What The Office tells us is to be happy with the little things, because the big things aren’t changing any time soon. And while this might seem like sound, motherly advice, it also ends up placating the legitimate, constructive grievances one might have with their situation. It’s valid to dislike your job, to find it unsatisfying, to lose patience with an incompetent superior. And while there is nothing innately wrong with working a desk job (it is, in fact, a first world luxury that can only be complained about in such a context), it’s still legitimate to feel frustrated, to be unhappy—and it is important to act on those feelings. To want something better, more stimulating, more fulfilling, is not wrong. To quit is not wrong. Middle and working class America have a list of grievances a thousand pages long and, in a larger, cultural sense, The Office works to appease those grievances, but never fix them. In the opposite way in which shows like American Idol or The Voice tell people “this could be you”, The Office delivers the message “this is you, now laugh along” to the same viewers. Work, in The Office, becomes each character’s whole life. Family, friends, love—none of these are independent of the workplace. And while that’s obviously a function of the fact that its set in an office and literally titled “The Office”, it also presents a reality where work is the main function of people’s lives, the common ground of relationships, and the only source of stimuli. While this is inevitable and true for most all working class Americans, it doesn’t mean it has to be desirable in the way that Dunder Mifflin and The Office make it seem.
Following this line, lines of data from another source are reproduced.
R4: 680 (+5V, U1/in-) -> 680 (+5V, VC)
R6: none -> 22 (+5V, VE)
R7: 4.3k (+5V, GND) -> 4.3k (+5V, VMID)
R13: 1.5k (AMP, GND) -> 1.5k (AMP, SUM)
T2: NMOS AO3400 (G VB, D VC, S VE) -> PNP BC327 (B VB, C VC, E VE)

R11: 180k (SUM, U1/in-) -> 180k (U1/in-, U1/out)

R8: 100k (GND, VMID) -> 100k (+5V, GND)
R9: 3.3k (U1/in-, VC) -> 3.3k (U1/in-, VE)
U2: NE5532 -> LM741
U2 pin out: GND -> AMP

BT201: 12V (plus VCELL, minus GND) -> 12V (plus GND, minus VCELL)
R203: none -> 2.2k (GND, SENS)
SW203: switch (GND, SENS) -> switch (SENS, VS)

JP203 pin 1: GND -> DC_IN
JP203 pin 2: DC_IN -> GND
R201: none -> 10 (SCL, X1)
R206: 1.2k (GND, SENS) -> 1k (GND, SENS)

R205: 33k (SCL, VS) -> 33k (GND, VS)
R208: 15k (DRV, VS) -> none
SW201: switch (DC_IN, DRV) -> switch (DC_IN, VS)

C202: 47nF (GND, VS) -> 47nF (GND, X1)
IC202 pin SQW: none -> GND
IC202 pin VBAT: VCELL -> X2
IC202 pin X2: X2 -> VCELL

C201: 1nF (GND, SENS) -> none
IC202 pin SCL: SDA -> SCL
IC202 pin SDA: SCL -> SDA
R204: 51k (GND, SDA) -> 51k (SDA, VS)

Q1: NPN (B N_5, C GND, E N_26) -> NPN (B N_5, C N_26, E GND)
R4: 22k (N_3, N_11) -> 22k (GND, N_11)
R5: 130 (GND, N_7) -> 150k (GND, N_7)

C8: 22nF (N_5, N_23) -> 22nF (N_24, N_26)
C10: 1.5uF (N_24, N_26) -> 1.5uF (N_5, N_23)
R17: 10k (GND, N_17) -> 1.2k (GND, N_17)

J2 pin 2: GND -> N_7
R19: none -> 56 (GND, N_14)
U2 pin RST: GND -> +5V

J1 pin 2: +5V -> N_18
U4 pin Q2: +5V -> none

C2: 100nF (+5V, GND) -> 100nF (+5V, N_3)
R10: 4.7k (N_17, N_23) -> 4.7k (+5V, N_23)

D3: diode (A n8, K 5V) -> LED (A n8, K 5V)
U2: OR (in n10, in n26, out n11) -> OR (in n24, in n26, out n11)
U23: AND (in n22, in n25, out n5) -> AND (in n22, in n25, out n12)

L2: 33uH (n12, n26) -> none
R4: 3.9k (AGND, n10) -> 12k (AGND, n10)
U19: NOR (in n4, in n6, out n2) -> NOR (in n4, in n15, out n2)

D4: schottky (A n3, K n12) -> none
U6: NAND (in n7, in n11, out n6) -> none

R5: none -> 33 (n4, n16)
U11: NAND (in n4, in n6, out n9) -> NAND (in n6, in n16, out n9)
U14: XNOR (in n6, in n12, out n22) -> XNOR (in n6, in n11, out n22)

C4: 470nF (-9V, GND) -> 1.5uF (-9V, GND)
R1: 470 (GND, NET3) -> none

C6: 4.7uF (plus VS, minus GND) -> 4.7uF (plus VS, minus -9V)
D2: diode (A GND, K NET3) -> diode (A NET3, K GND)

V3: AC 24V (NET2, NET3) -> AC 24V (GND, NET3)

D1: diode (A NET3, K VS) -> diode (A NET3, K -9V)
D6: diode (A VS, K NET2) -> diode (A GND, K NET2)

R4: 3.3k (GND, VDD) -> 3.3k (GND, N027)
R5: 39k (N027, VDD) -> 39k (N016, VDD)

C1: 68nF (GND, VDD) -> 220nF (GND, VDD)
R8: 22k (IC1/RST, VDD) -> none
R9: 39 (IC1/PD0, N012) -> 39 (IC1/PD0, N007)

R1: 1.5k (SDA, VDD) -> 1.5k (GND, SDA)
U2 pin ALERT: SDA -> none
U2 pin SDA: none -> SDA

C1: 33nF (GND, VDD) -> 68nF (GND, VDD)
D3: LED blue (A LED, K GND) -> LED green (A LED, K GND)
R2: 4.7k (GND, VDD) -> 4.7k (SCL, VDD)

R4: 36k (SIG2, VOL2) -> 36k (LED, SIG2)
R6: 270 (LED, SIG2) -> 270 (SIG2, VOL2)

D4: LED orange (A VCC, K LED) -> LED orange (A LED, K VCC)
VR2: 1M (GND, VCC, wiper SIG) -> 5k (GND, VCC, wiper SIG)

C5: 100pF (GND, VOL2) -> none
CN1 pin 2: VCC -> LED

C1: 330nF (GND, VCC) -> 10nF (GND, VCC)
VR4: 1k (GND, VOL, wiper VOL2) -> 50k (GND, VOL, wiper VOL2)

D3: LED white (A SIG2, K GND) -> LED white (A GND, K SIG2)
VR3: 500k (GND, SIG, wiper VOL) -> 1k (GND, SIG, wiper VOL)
After watching The Office the other night, I woke up the next morning having not read Paradise Lost for my 8:30 English class. My boyfriend is still three hours away, my dad is still dead, and I still don’t know what my professor wants me to do with my writing if he doesn’t want me to “try to sound too smart.” I didn’t accomplish anything other than a good night’s sleep. Nothing was done, the circumstances of my life or my work habits hadn’t changed, the world in Williamstown and I, too, remained the same— it was fine, comforting, even. I got out of bed, brushed my teeth, and got to class by 8:25.